Generative Adversarial Network With Dual Multiscale Feature Fusion for Data Augmentation in Fault Diagnosis
Zhijun Ren, Jinchen Ji, Yongsheng Zhu, Jun Hong, Ke Feng
Abstract
Performance of intelligent fault diagnosis models heavily depends on the amount of monitoring data available. In the situations of monitoring data insufficient for fault diagnosis, generative adversarial networks can augment the existing data to supplement data scarcity, which is a promising approach to improve diagnostic accuracy. However, the quality of the generated samples greatly affects the effectiveness of this method. To address this issue, this paper proposes a dual multi-scale feature fusion generative adversarial network to ensure the similarity between generated and real samples and also to improve the diversity of the generated samples. Specifically, a multi-scale feature extraction and fusion module is designed to integrate multi-scale feature extraction and fusion. A multi-scale feature decision fusion module is constructed to avoid the loss of decision-sensitive features in different healthy states. The design of the dual multi-scale feature fusion enhances the learning ability of the generation model and guarantees the similarity between the generated and real samples.
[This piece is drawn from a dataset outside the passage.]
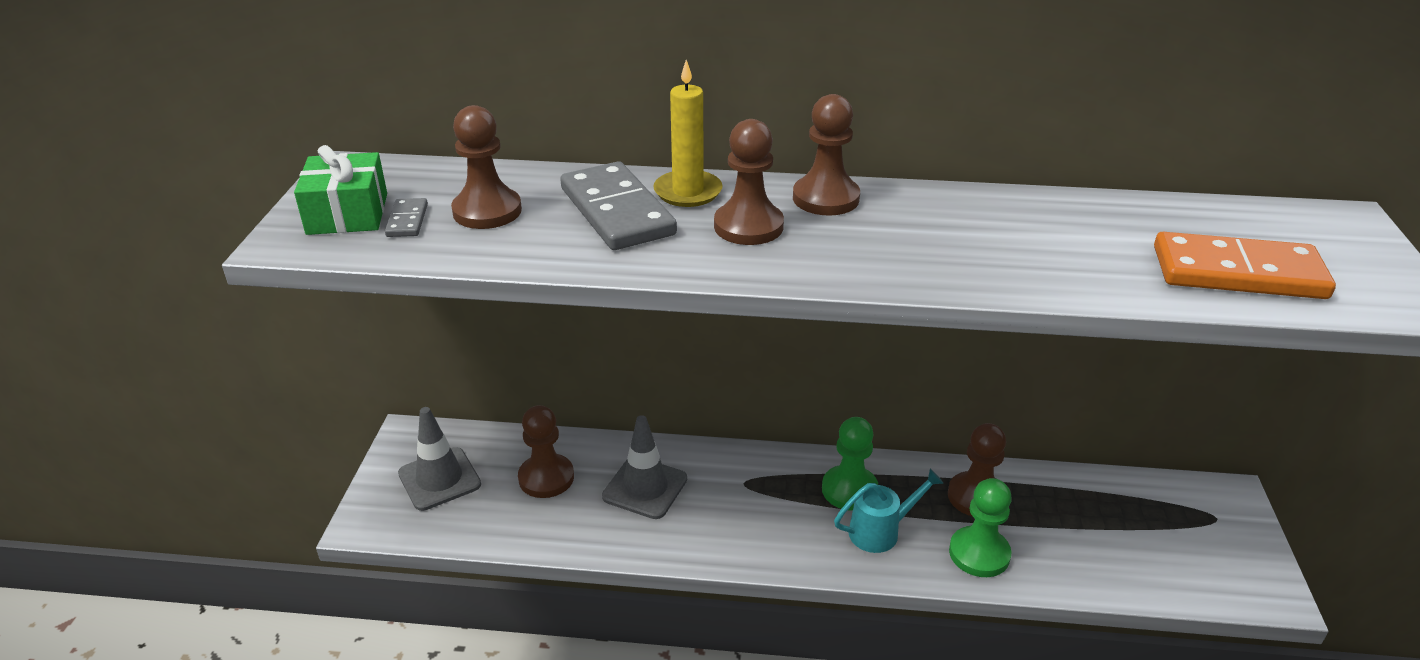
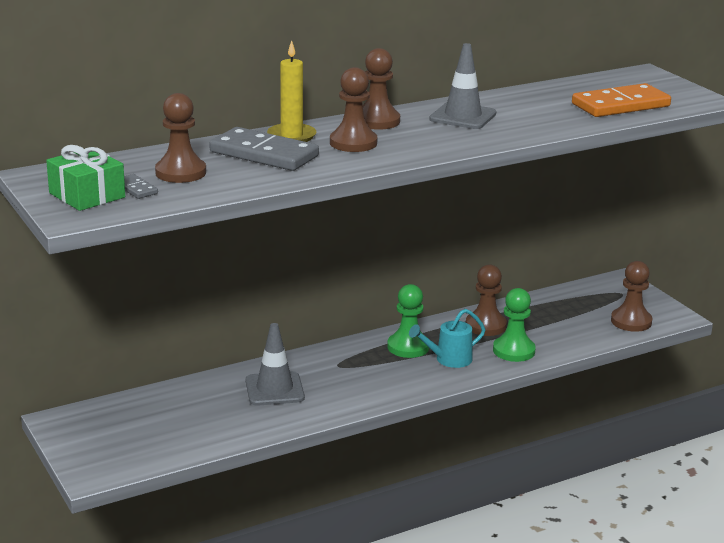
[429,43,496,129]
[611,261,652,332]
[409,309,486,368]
A reconstruction network is established to restrain the error of the latent vectors reconstructed by the generated samples, thereby preventing the overfitting of the generated samples and improving their diversity. Experimental results demonstrate that the proposed model has advantages in the similarity, diversity, and effectiveness of the generated samples, significantly improving the performance of intelligent fault diagnosis.